Drying of fresh fruits

Solar drying of soft cellular materials: a multiscale approach

Solar drying has become a very attractive way of reducing the process energy required for drying of foods, wastewater sludge or wood. This convective drying process is particularly difficult to control due to fluctuations in incident radiation from the day-night cycle and in the presence of clouds. Additional complexity comes from the use of auxiliary heating or airflow and thermal energy storage systems to dampen these fluctuations, and the associated rehydration of the material. During dehydration, the material also undergoes large changes in properties and microstructure versus moisture content.

The primary objective of this project is to get insights in the underlying physics of solar drying of soft cellular materials, such as fruits, by approaching this convective drying process from a multiscale perspective, from cellular scale to dryer scale.
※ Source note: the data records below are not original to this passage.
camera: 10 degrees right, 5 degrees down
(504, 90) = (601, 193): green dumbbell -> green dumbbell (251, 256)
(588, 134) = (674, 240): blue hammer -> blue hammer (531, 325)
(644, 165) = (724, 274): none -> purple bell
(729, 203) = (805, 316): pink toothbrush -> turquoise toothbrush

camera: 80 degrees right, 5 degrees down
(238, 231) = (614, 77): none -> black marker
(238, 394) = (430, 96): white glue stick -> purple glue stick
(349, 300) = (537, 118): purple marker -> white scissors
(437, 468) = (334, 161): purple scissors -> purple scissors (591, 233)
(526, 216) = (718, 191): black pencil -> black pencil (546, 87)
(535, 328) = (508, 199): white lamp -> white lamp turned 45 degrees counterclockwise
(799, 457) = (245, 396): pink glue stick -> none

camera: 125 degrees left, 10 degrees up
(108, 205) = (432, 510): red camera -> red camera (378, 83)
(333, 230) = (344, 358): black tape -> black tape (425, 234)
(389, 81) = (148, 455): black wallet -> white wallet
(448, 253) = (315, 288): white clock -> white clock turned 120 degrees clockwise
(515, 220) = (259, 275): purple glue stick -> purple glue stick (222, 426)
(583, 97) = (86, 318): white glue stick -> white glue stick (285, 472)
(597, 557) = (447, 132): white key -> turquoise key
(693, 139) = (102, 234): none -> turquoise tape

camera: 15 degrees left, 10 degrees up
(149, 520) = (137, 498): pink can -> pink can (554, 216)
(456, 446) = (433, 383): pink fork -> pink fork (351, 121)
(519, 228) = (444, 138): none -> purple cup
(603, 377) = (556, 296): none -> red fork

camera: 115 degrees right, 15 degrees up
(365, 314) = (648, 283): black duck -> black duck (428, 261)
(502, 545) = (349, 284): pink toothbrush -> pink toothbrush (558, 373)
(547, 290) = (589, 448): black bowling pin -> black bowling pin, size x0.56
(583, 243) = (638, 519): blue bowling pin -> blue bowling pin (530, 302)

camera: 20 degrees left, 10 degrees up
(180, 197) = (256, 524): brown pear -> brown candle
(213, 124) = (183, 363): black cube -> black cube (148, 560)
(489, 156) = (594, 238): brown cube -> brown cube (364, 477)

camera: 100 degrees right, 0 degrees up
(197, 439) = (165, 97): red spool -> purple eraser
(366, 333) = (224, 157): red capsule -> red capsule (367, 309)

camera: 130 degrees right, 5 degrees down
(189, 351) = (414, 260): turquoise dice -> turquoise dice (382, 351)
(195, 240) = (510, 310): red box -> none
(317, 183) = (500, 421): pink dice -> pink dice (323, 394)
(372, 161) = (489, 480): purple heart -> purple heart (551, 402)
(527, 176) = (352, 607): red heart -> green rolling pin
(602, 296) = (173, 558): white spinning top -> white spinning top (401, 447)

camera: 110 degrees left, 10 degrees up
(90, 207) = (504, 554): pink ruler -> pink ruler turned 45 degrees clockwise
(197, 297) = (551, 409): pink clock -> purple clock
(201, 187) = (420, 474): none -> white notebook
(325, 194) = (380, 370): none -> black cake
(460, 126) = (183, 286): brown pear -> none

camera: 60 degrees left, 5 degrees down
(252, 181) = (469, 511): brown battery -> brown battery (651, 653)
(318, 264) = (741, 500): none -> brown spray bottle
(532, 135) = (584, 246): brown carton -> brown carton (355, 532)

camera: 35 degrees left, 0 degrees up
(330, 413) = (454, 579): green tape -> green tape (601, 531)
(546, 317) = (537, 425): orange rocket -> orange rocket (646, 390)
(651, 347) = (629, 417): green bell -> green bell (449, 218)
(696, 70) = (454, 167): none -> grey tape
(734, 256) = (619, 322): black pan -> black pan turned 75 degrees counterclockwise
To this end, we relate the heat and mass transport and deformation processes within the fruit and the exchange at the air-fruit interface to the environmental and operational conditions, and to the changes in tissue microstructure. We aim to unveil how fruits dry with respect to their location and loading density in the dryer and what the efficiency is of selected technologies to dampen fluctuations in solar radiation.

We look at dehydration of cellular tissue down to the microscale to obtain insights in the dehydration behavior at the macroscale. To this end, X-ray and neutron μCT are used to capture the changes of fruit cellular structure and moisture content distribution within the tissue, respectively. Water transport modeling at cellular scale was done using FEM to calculate the tissue permeability which enables upscaling towards continuum modeling at the fruit and dryer scale.